Chronological vs Biological Age
Chronological age is simply how many years have passed since you were born. Biological age — sometimes called "phenotypic age" — is a measure of how much cellular and physiological deterioration has actually occurred. Two 50-year-olds can have biological ages of 40 and 65, reflecting dramatically different health trajectories.
The best-validated tools for measuring biological age include DNA methylation "clocks" (most notably the Horvath clock, Hannum clock, and the newer GrimAge and PhenoAge clocks), telomere length, and composite biomarker panels.
The Hallmarks of Ageing
The 2013 landmark paper "Hallmarks of Aging" (López-Otín et al.) identified nine processes that drive biological ageing, including genomic instability, telomere attrition, epigenetic alterations, loss of proteostasis, mitochondrial dysfunction, and cellular senescence. Lifestyle interventions target multiple hallmarks simultaneously, which may explain why their combined effects exceed individual components.
What Moves the Needle
Exercise
Exercise has the most evidence for slowing biological ageing. A 2022 study in Aging Cell found that a structured aerobic exercise program reduced epigenetic age (Horvath clock) by an average of 3.24 years in older adults. High-intensity exercise in particular appears to upregulate SIRT1 (a sirtuin involved in DNA repair), increase telomere length, and reduce markers of cellular senescence.
Sleep
Chronic short sleep (under 6 hours) accelerates DNA methylation ageing. The brain's glymphatic system — the waste-clearance system that removes metabolic byproducts including amyloid-beta — is predominantly active during deep NREM sleep. Compromised glymphatic clearance is increasingly implicated in neurodegenerative disease.
Diet
Caloric restriction reliably extends lifespan in animal models, but human data is limited. The best evidence for humans centres on:
- Mediterranean diet — associated with longer telomeres, lower inflammatory markers, and reduced GrimAge biological age in multiple cohort studies
- Protein adequacy — mTOR pathway activity (linked to accelerated ageing when chronically elevated) can be modulated by protein cycling, though evidence in humans is still emerging
- Polyphenol-rich foods — berries, olive oil, and green tea contain compounds (resveratrol, quercetin, EGCG) that activate sirtuins and have shown pro-longevity effects in animal models
Stress Reduction
Chronic psychological stress accelerates telomere shortening. In a famous study by Epel et al. (2004), mothers of chronically ill children had telomeres equivalent to 10 years of additional ageing compared to low-stress controls. Mindfulness-based stress reduction (MBSR) has shown measurable effects on telomere maintenance in several randomised trials.
Social Connection
Loneliness and social isolation are associated with accelerated biological ageing via inflammatory pathways. A meta-analysis in PLOS Medicine found that adequate social relationships reduced mortality risk by 50% — an effect comparable to quitting smoking.
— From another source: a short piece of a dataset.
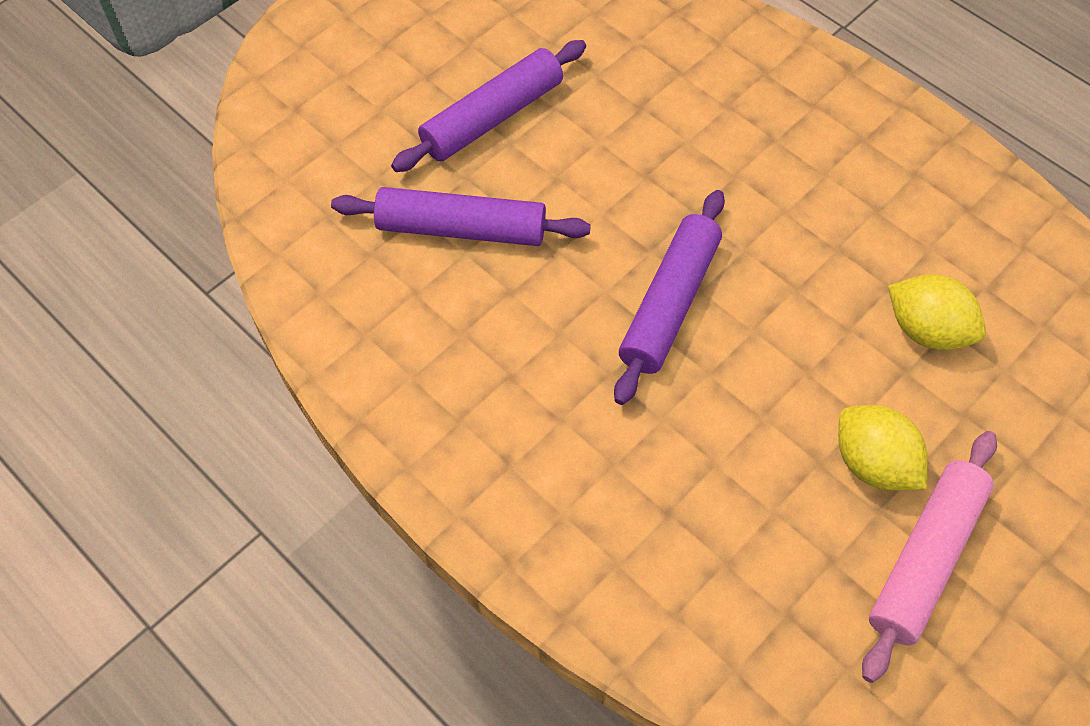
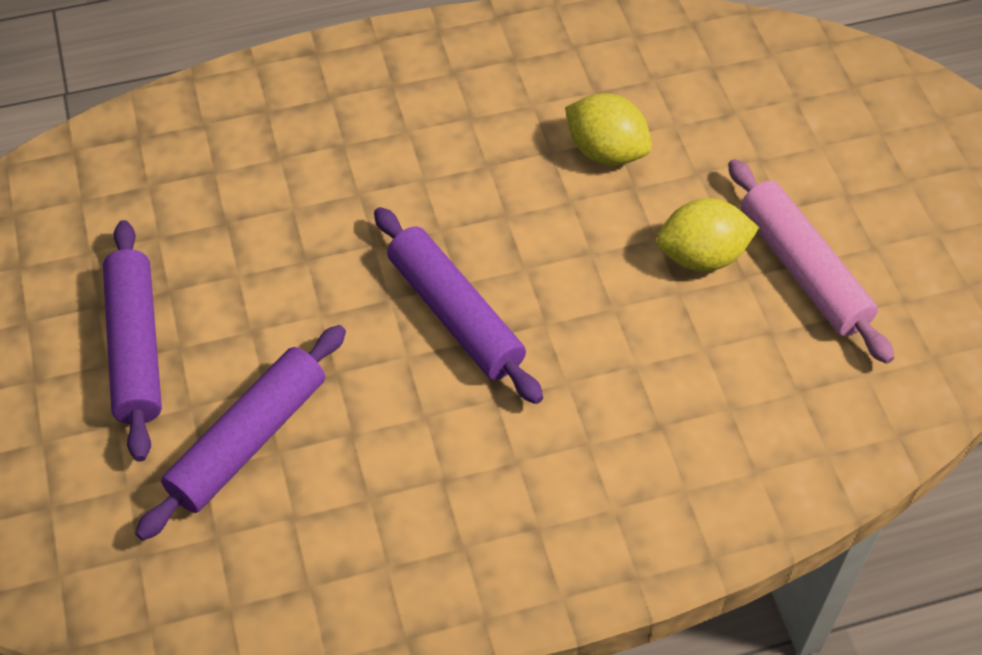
camera: 60 degrees left, 5 degrees down
(926, 330) = (606, 152): yellow lemon -> yellow lemon turned 60 degrees clockwise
What Doesn't Have Strong Evidence
Many anti-ageing supplements (NMN, NAD+ precursors, rapamycin) have compelling mechanistic data but lack robust human RCT evidence for longevity outcomes at present. Caloric restriction mimetics like metformin and resveratrol are in active clinical trials (TAME trial, TRIIM trial) but should be considered experimental in the longevity context.
The unsexy truth is that the interventions with the most human evidence — consistent exercise, quality sleep, whole food eating, stress management, and strong social relationships — remain the most reliable approach to meaningful biological age reduction.